Branle-bas de combat face au projet de réforme des retraites ! » Cette expression renvoie aujourd'hui à une idée de grande agitation, un mouvement collectif désordonné. Pourtant, son origine est maritime, cette expression "« branle-bas » signifiait « À bas des hamacs ! Debout la-dedans ! Tout le monde sur le pont ». Écoutez les explications d'Yvan Amar dans cette chronique, avec sa transcription.
Le mot de l'actualité avec la délégation à la langue française du ministère de la Culture. Yvan Amar.
Branle-bas de combat face au projet de réforme de retraite. C'est le titre de RFI. Je l'ai entendu hier. Un titre attendu. Une réaction d'ailleurs attendue également, parce qu'on sait que cette réforme des retraites est assez vivement critiquée. Mais alors, pourquoi parle-t-on de ce branle-bas de combat? D'où vient ce mot étrange aux accents ancestraux? Eh bien, le sens de la formule il est assez clair, ça renvoie à une idée de grande agitation. C'est un mouvement collectif assez désordonné, mais en même temps, cela témoigne d'une conscience du danger immédiat, imminent. On sait bien qu'il faut faire quelque chose et tout de suite il faut se préparer à un événement, donc on secoue sa torpeur, même au prix d'une surexcitation un petit peu stérile. Et cette expression « branle-bas de combat », elle est tout à fait courante encore en français d'aujourd'hui, bien qu'elle soit figée et qu'on y reconnaisse comme un parfum de langues anciennes. Ça ressemble à un ordre d'un autre âge, à une expression militaire qui sort du Moyen âge. Mais son origine elle est également maritime parce que jadis, dans le jargon, la langue technique des marins, un branle, c'était un hamac. Ça se comprend. Le hamac, ça se balance, c'est un filet dans lequel on peut dormir, ça oscille et l'image est claire. Notre formule peut donc être comprise comme « Ah bah des hamacs, debout là dedans ! Levez-vous tout le monde sur le pont. » Cela sonne comme un ordre.
Et si l'expression est figée, on y reconnaît quand même à l'origine un mot fréquent en français, mais qui aujourd'hui est presque frappé d'interdit à cause de son origine et de ses échos sexuels et obscènes.

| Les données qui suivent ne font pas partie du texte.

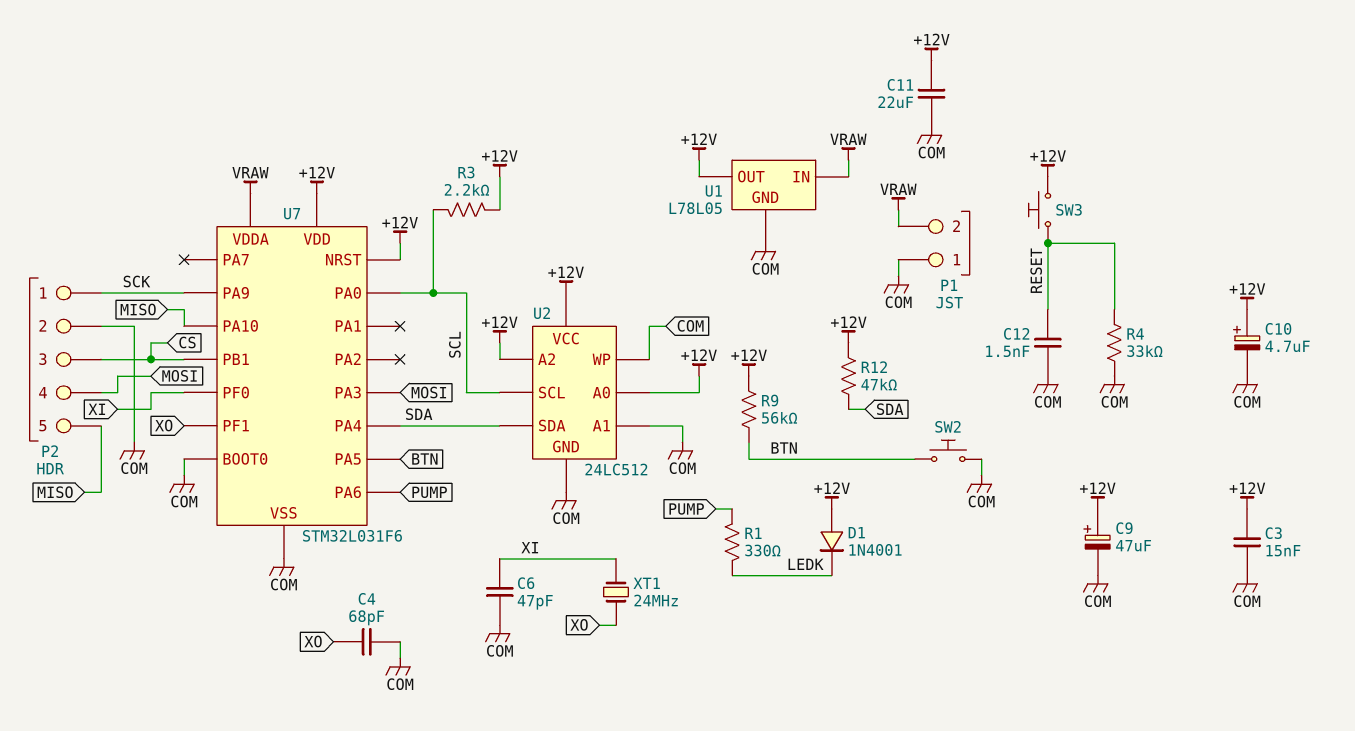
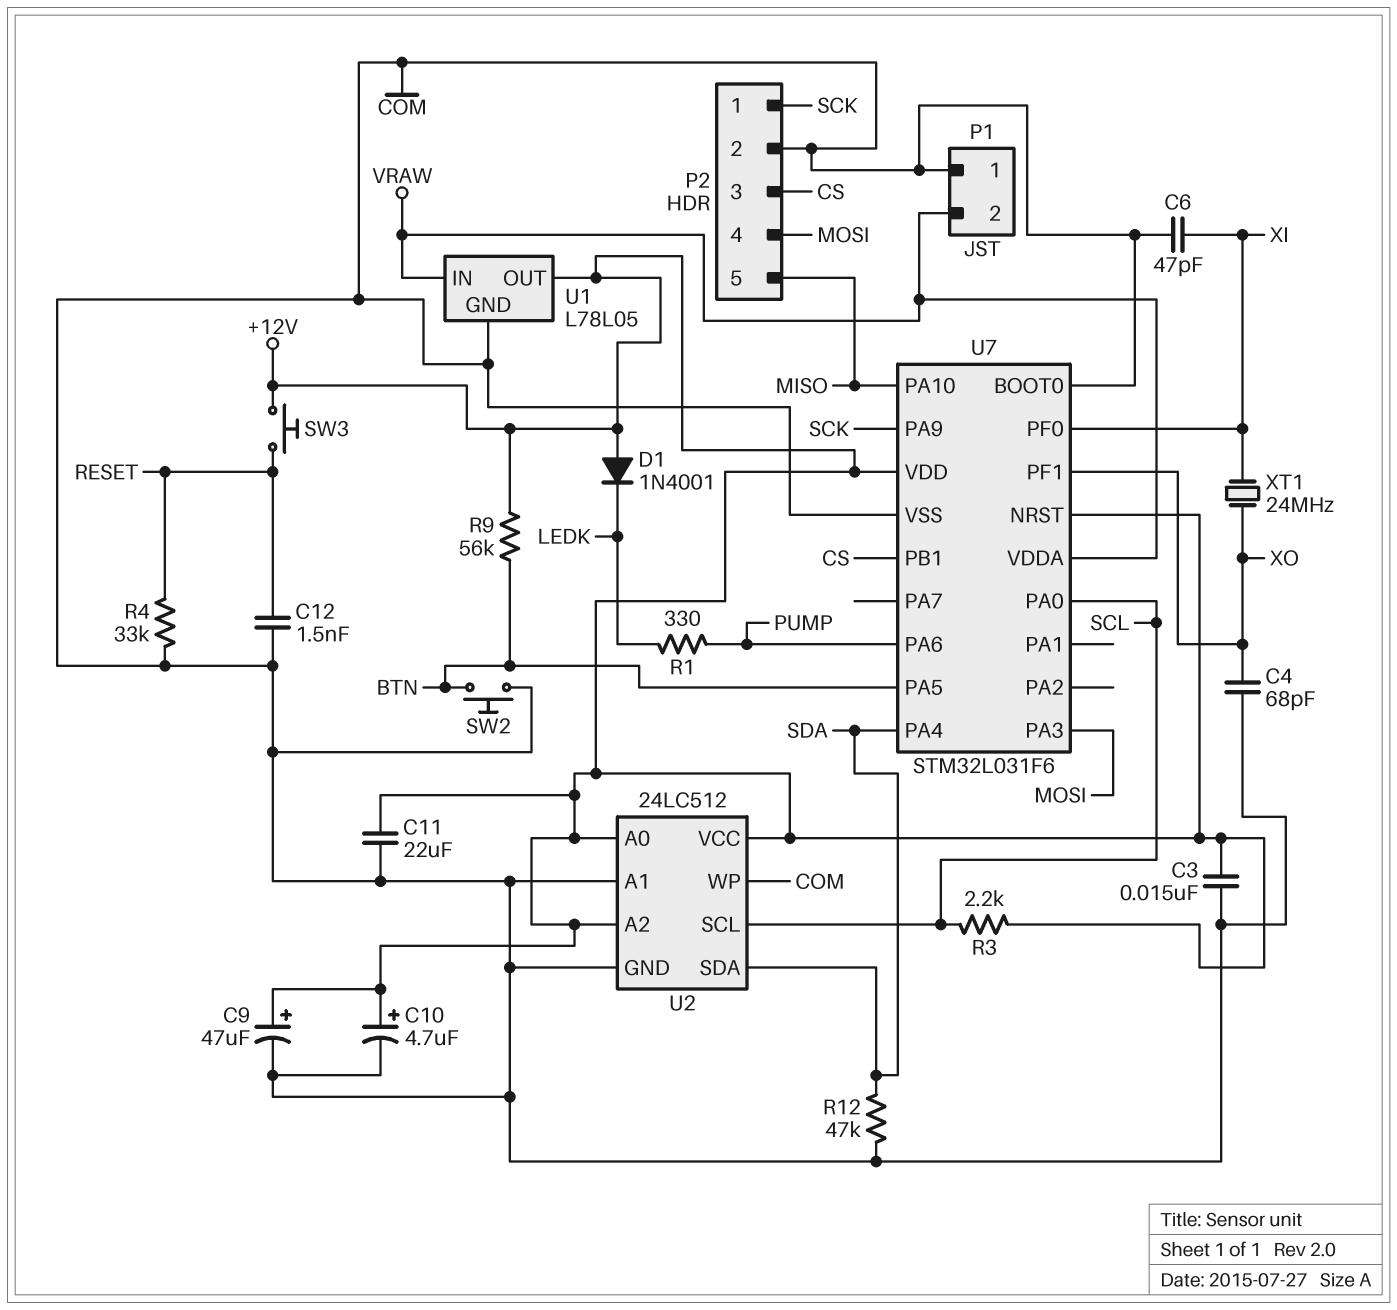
R12: 47k (+12V, SDA) -> 47k (COM, SDA)

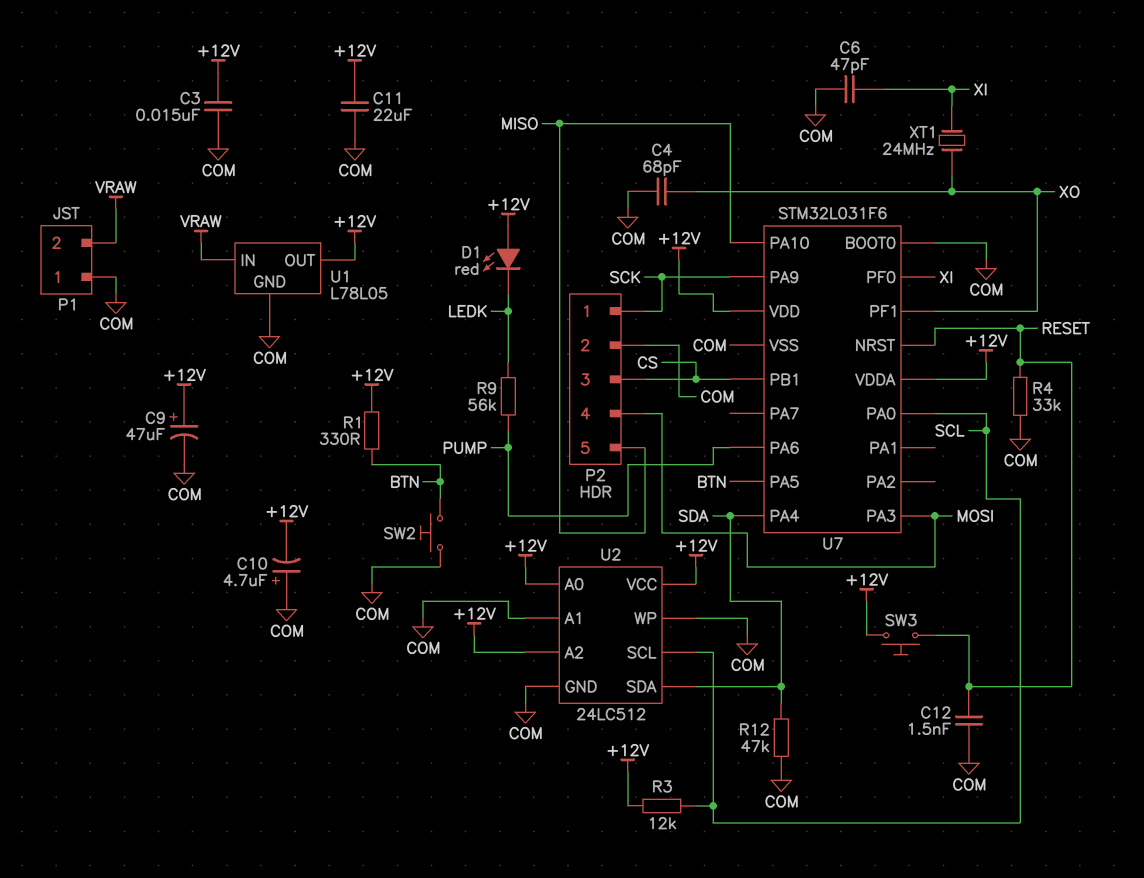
C10: 4.7uF (plus +12V, minus COM) -> 4.7uF (plus COM, minus +12V)
D1: diode 1N4001 (A +12V, K LEDK) -> LED red (A +12V, K LEDK)
R1: 330 (LEDK, PUMP) -> 330 (+12V, BTN)
R3: 2.2k (+12V, SCL) -> 12k (+12V, SCL)
R9: 56k (+12V, BTN) -> 56k (LEDK, PUMP)
U7 pin NRST: +12V -> RESET
U7 pin VDDA: VRAW -> +12V

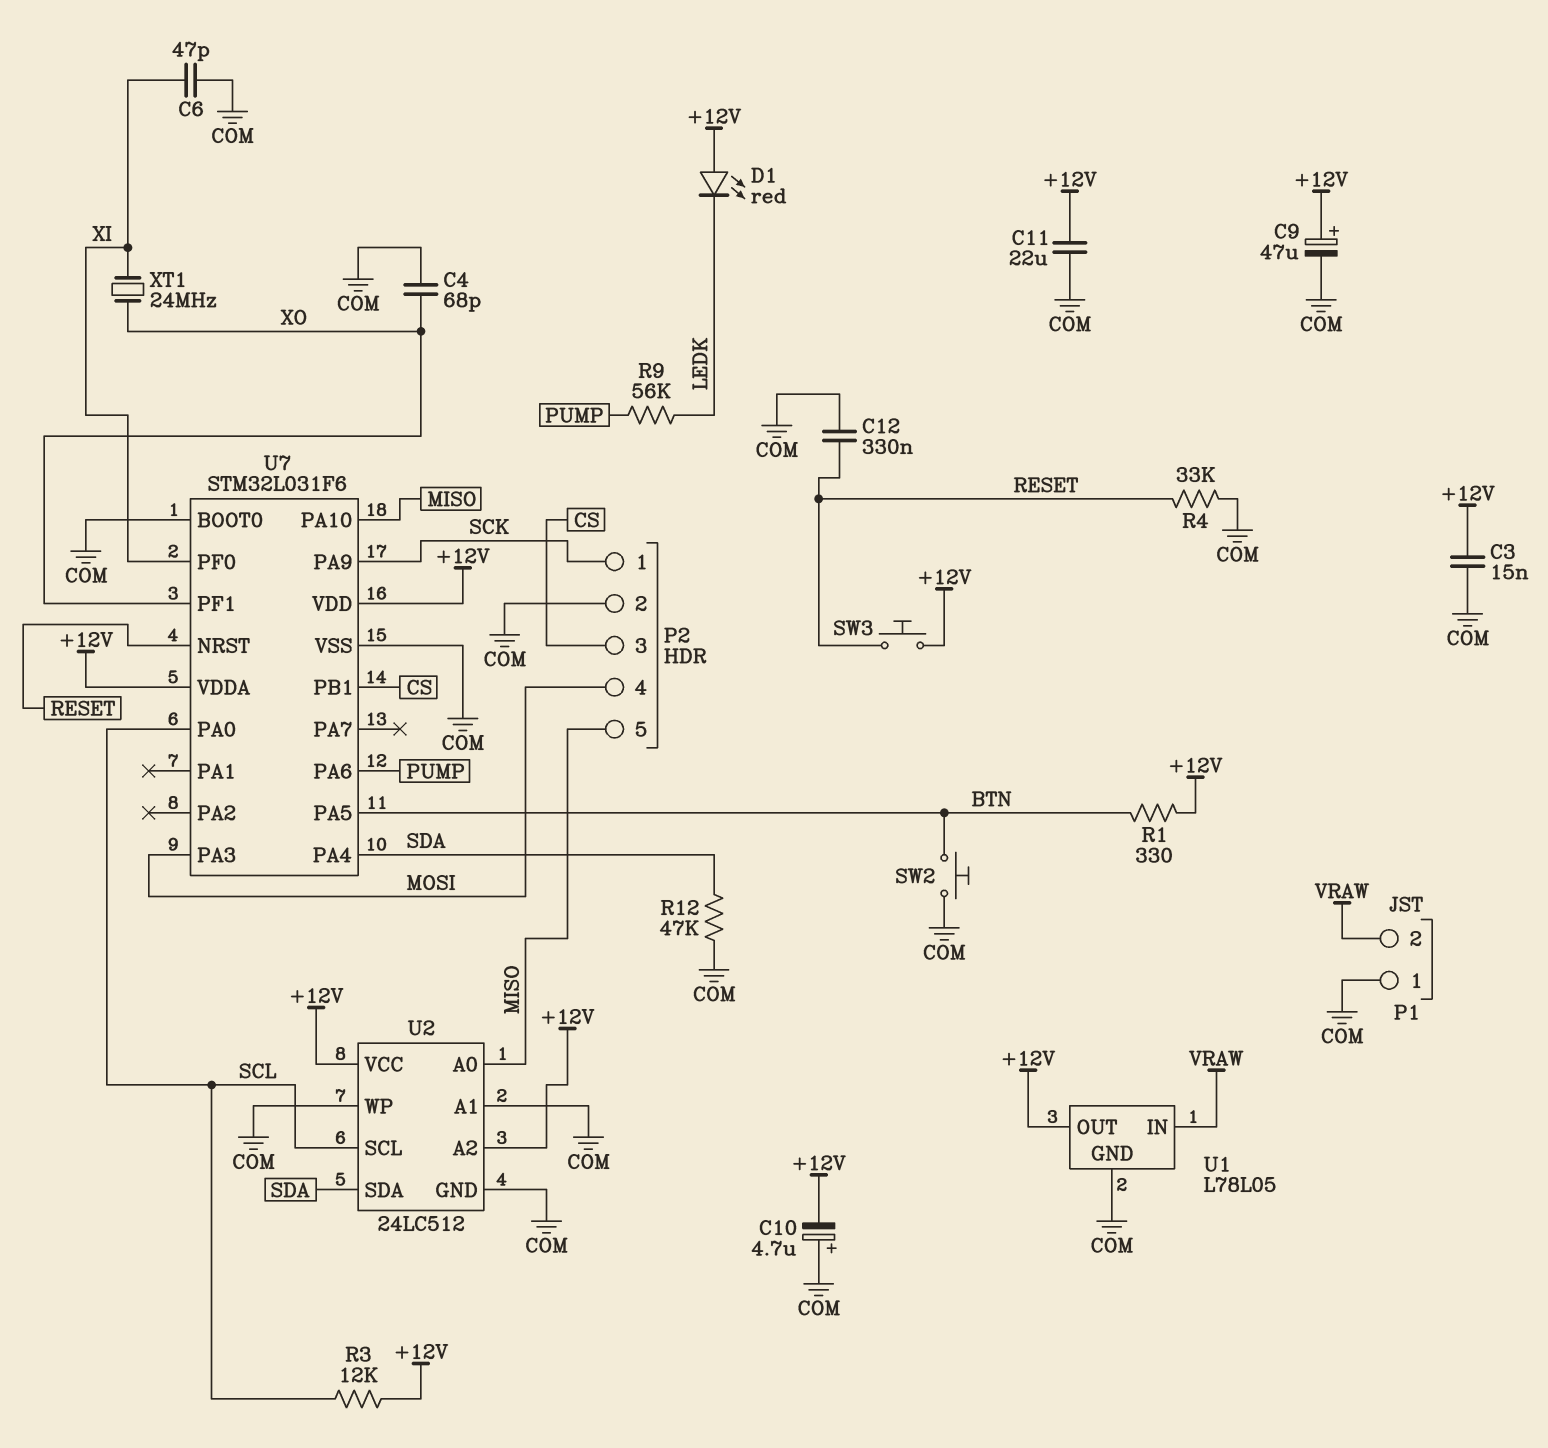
C12: 1.5nF (COM, RESET) -> 330nF (COM, RESET)
U2 pin A0: +12V -> MISO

Le mot « branler » étant lié à la masturbation, on a honte de l'employer dans d'autres contextes, comme s'il était devenu tout à fait tabou, alors que pendant longtemps, c'était un peu l'équivalent de bouger, de secouer. Et aujourd'hui encore, dans une langue ancienne, c'est vrai, mais on peut parler d'un branle, c'est une danse. On en entend parler parfois encore près de Pézenas, dans le Sud-Ouest de la France. Le branle du soufflet est une danse traditionnelle. Modérons aussi notre propos en considérant que ce terme a donné de nombreux dérivés très usuels, très vulgaires, mais dans lesquels l'image du verbe branler argotique n'apparaît pas. Un branleur, par exemple, c'est vulgaire, je le reconnais, mais c'est simplement quelqu'un de peu compétent qui on met peu de confiance. Et qu'est ce que c'est qu'une branlée ? Là encore, un mot d'utilisation très vulgaire. C'est une correction, une volée de coups et d'une équipe par exemple, qui a perdu un match par 7 à 0, on pourra dire « Oh, elle a pris une de ces branlées ». Et le mot continue donc sa carrière argotique, alors même que, dans un langage plus surveillé, son éclipse a profité à ses cousins. Le verbe ébranler a presque pris sa place sans qu'on y trouve rien à redire et sans souffrir de mauvais échos.